Royal Enfield Sixty-5 brought new features


The Royal Enfield Bullet has come in an increasing variety of flavors in recent years.

By 2004 the United States was used to Classic, Deluxe and Military models. Then something new came along: the Royal Enfield Sixty-5.

It had new features, came in special colors, and had been named in England, not in India. The name implied that this Royal Enfield was more Swinging Sixties than Nifty Fifties. But what was it, exactly?

"It was the platform that the new five-speed gearbox was introduced on," explained Kevin Mahoney, of Classic Motorworks, the U.S. importer.

"The initial idea was that the five speed was only available on this new model. The idea was that we would keep selling the regular four speeds with the conventional Bullet. This was in response to the higher price point of the five speed as well as perceived resistance from some quarters about moving away from the four speed."

As for the name, Mahoney provided this note of explanation from Mike Williams, managing director of Watsonian Squire, the importer for the United Kingdom:

"The electric-start Bullet with the five speed box came from India without a name and it clearly (to us) needed one.
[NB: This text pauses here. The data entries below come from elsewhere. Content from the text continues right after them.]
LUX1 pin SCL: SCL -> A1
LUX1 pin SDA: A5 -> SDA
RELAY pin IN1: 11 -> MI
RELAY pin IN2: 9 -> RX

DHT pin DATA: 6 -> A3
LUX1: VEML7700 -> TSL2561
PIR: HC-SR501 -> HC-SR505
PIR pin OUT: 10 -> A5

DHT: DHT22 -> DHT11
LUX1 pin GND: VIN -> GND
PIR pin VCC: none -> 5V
Three of us and some coffee came up with 'sixty' because we wanted to present it as having moved on from the '50s of the earlier machines and '5' for five speed, hence 'Sixty-5.'

"Far too subtle for anyone to understand without it being explained but we thought it sounded OK, so that was it. We told the factory what we had decided (for them) and nobody argued. As soon as we introduced it it took 60 per cent of the sales."

Confusion about the unusual name was inevitable, as this contemporary Classic Motorworks advertisement for the "Bullet 65" proves. The toolboxes bear the proper "Sixty-5" spelling, however.
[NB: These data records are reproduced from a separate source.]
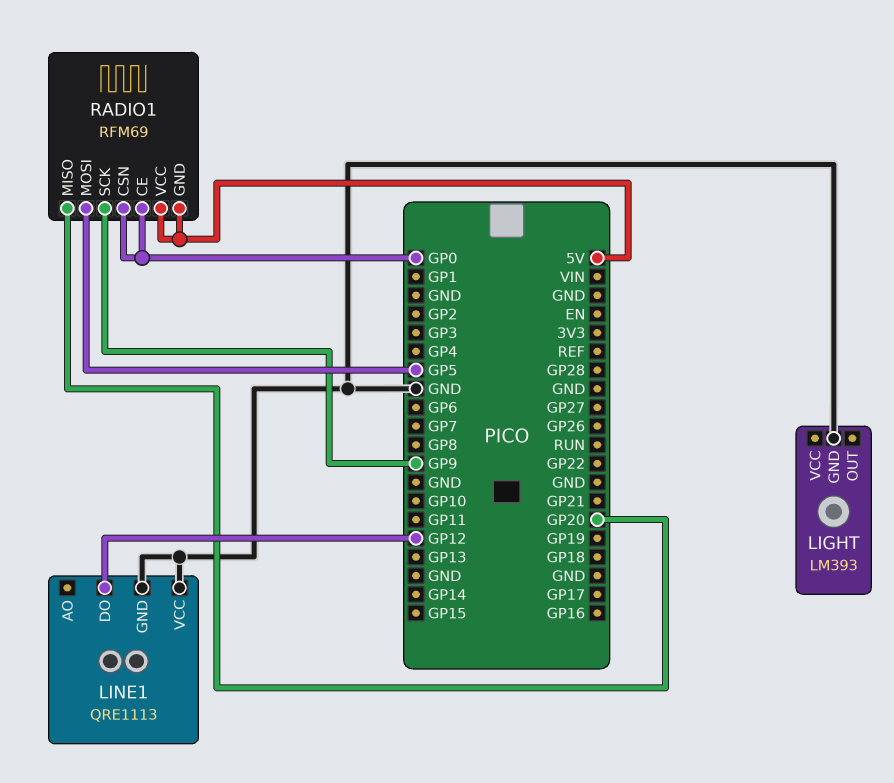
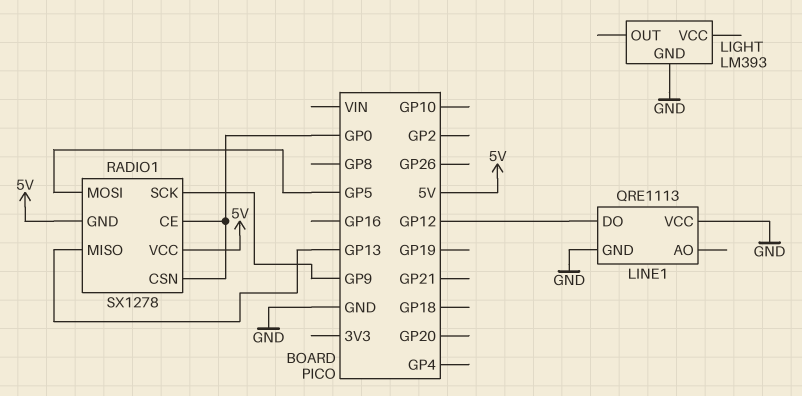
RADIO1: RFM69 -> SX1278
RADIO1 pin MISO: GP20 -> GP13

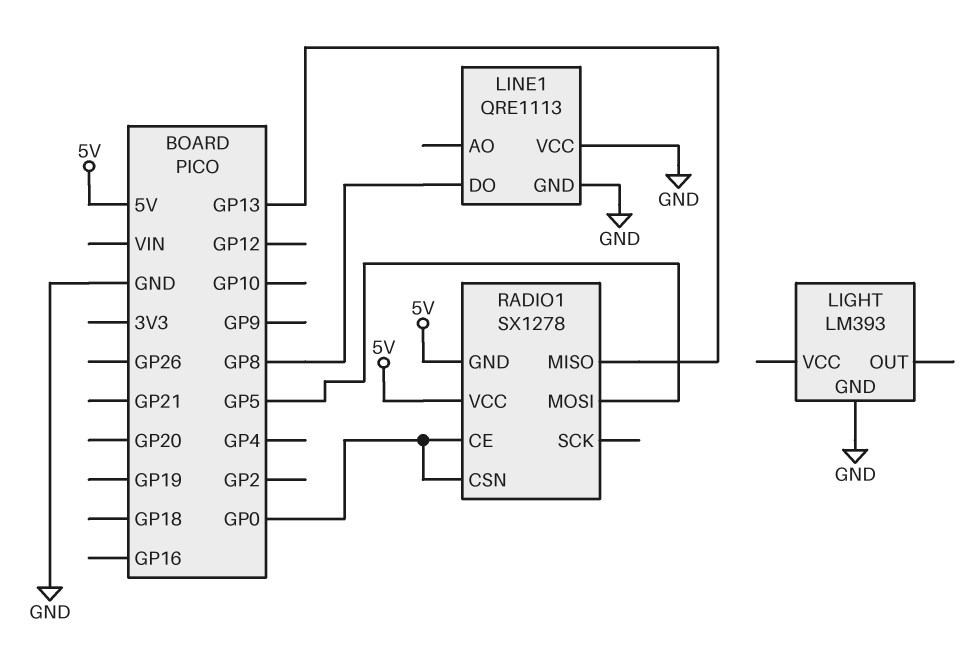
LINE1 pin DO: GP12 -> GP8
RADIO1 pin SCK: GP9 -> none

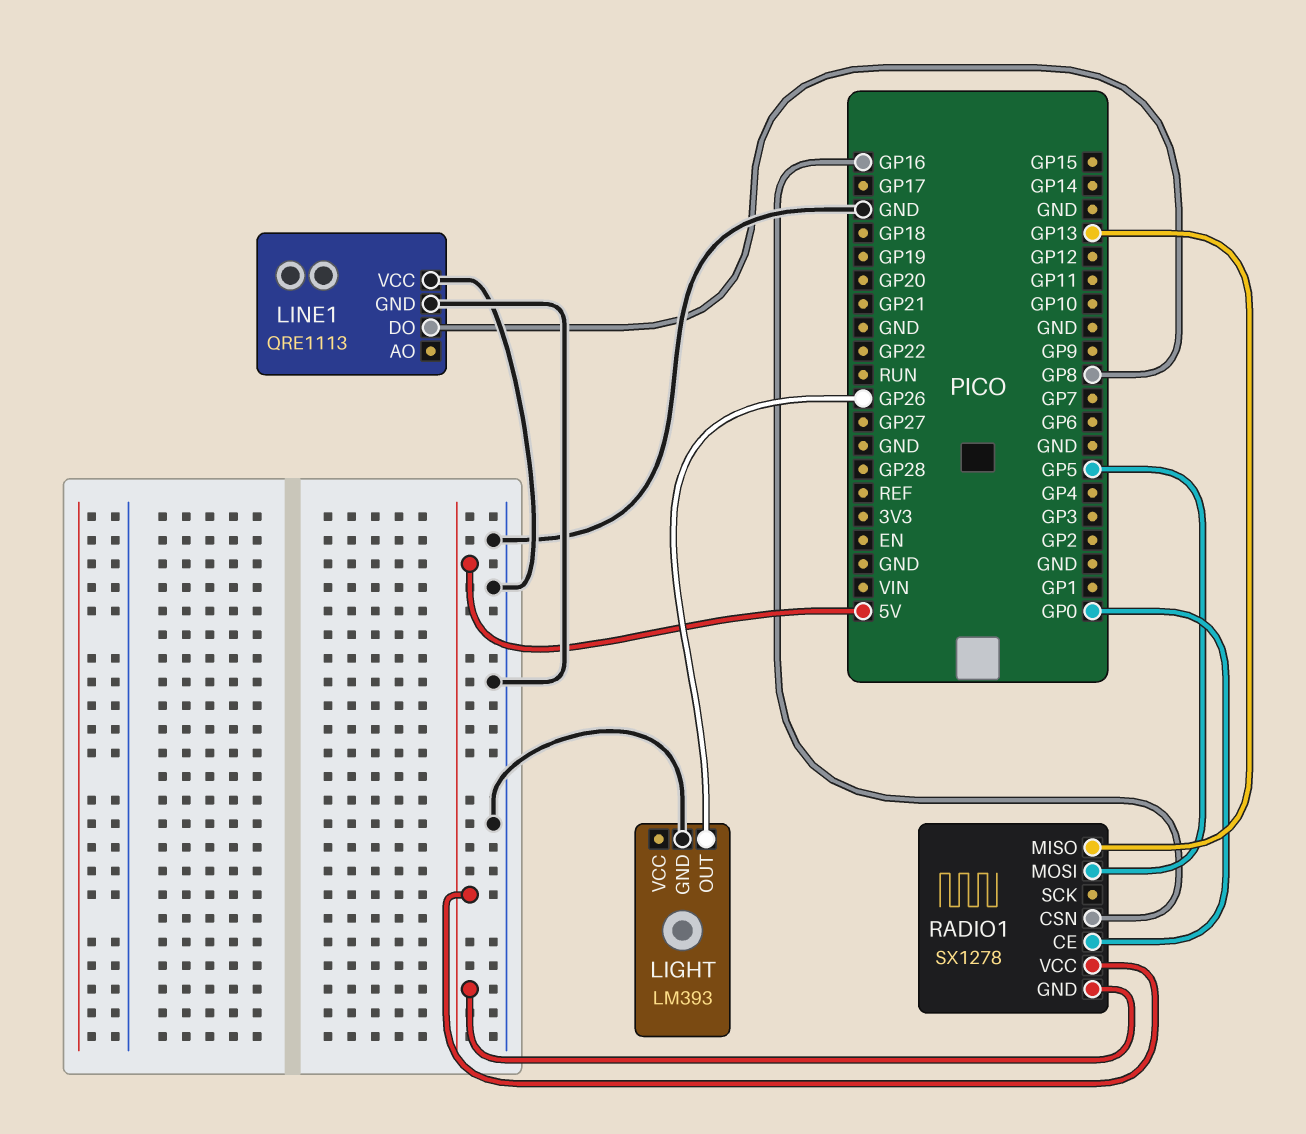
LIGHT pin OUT: none -> GP26
RADIO1 pin CSN: GP0 -> GP16

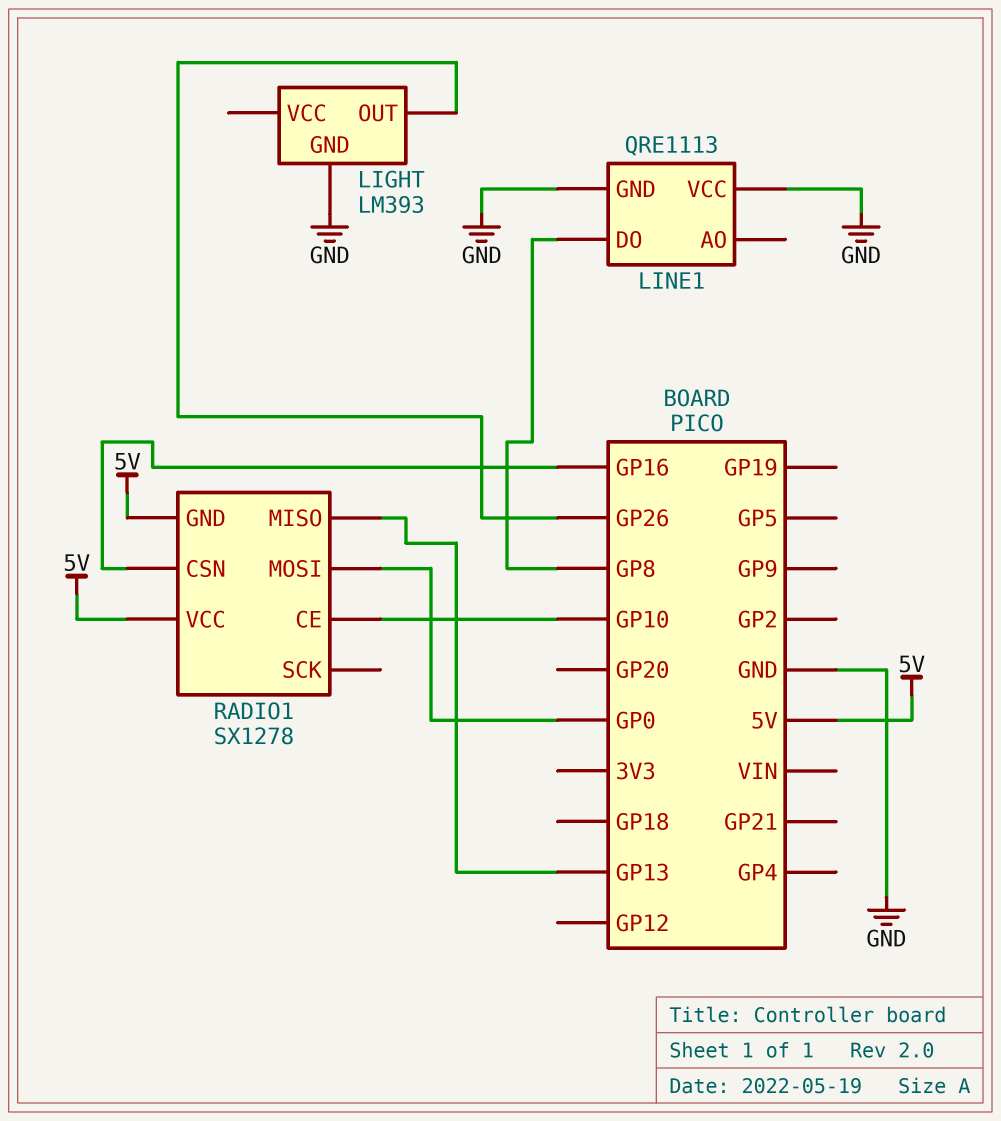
RADIO1 pin CE: GP0 -> GP10
RADIO1 pin MOSI: GP5 -> GP0

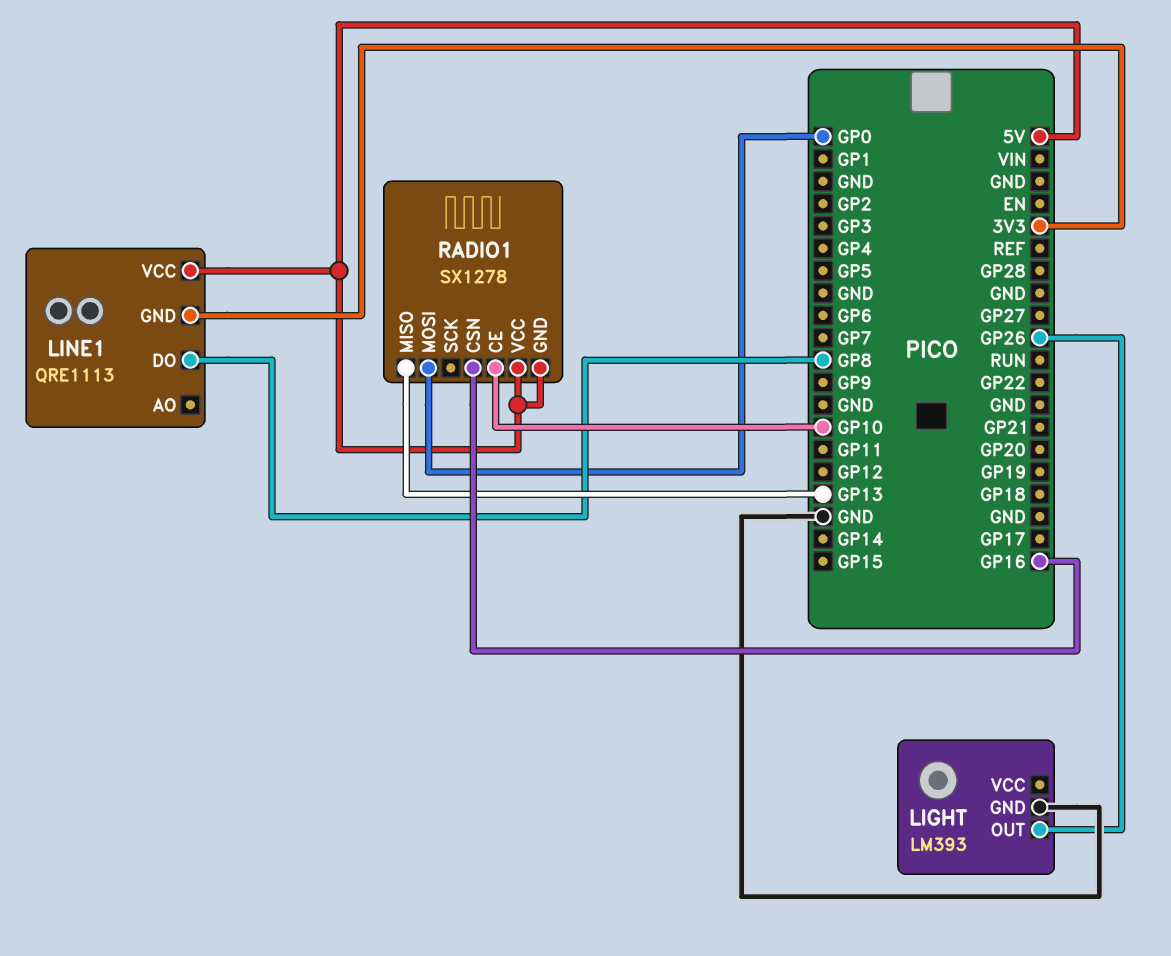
LINE1 pin GND: GND -> 3V3
LINE1 pin VCC: GND -> 5V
Mahoney said the Sixty-5 was never as popular in the U.S. as in Europe, but he noticed an effect nevertheless.

"It became apparent very quickly that the five speed was such a huge improvement that the market for the four speed evaporated. The small increase in price turned out to be inconsequential to the market. (Whenever we have made a big improvement, such as the addition of the ES or the five speed, our fears about market resistance have been unfounded.)

"Prior to the five speed the most common support issues we dealt with had to do with shifting difficulties with the four speed. Overnight they evaporated."

For 2005, the five speed transmission and electric start were standard on all new Royal Enfields in the U.S.

"Very quickly we moved to putting five speeds in all of our bikes, which didn't help Sixty-5 sales," Mahoney said. "Our market stayed with the conventional Bullet with a five speed. Both the Sixty-5 and the Electra have been great sellers in the European market and less so in the U.S. The U.S. prefers the older styles.

"Soon enough the Europeans had moved on to the Electra, which left just us ordering the Sixty-5. Since they had unique colors and the factory wanted to reduce the number of colors they were using, especially for this very low volume product, the Sixty-5 was dropped from the line."

Its short life-span (2004-2006 in the U.S.), unique colors and special place in the modern history of Royal Enfield should give owners the feeling they have something a bit special. The Sixty-5 was never intended to be a "limited edition" model. The number of 2004 Sixty-5s that come up for sale indicate that there are a fair lot of them out there.

The Sixty-5 was still listed on the Classic Motorworks web site in April, 2006 but its place as the "most modern" Bullet was shortly to be taken by the Electra X.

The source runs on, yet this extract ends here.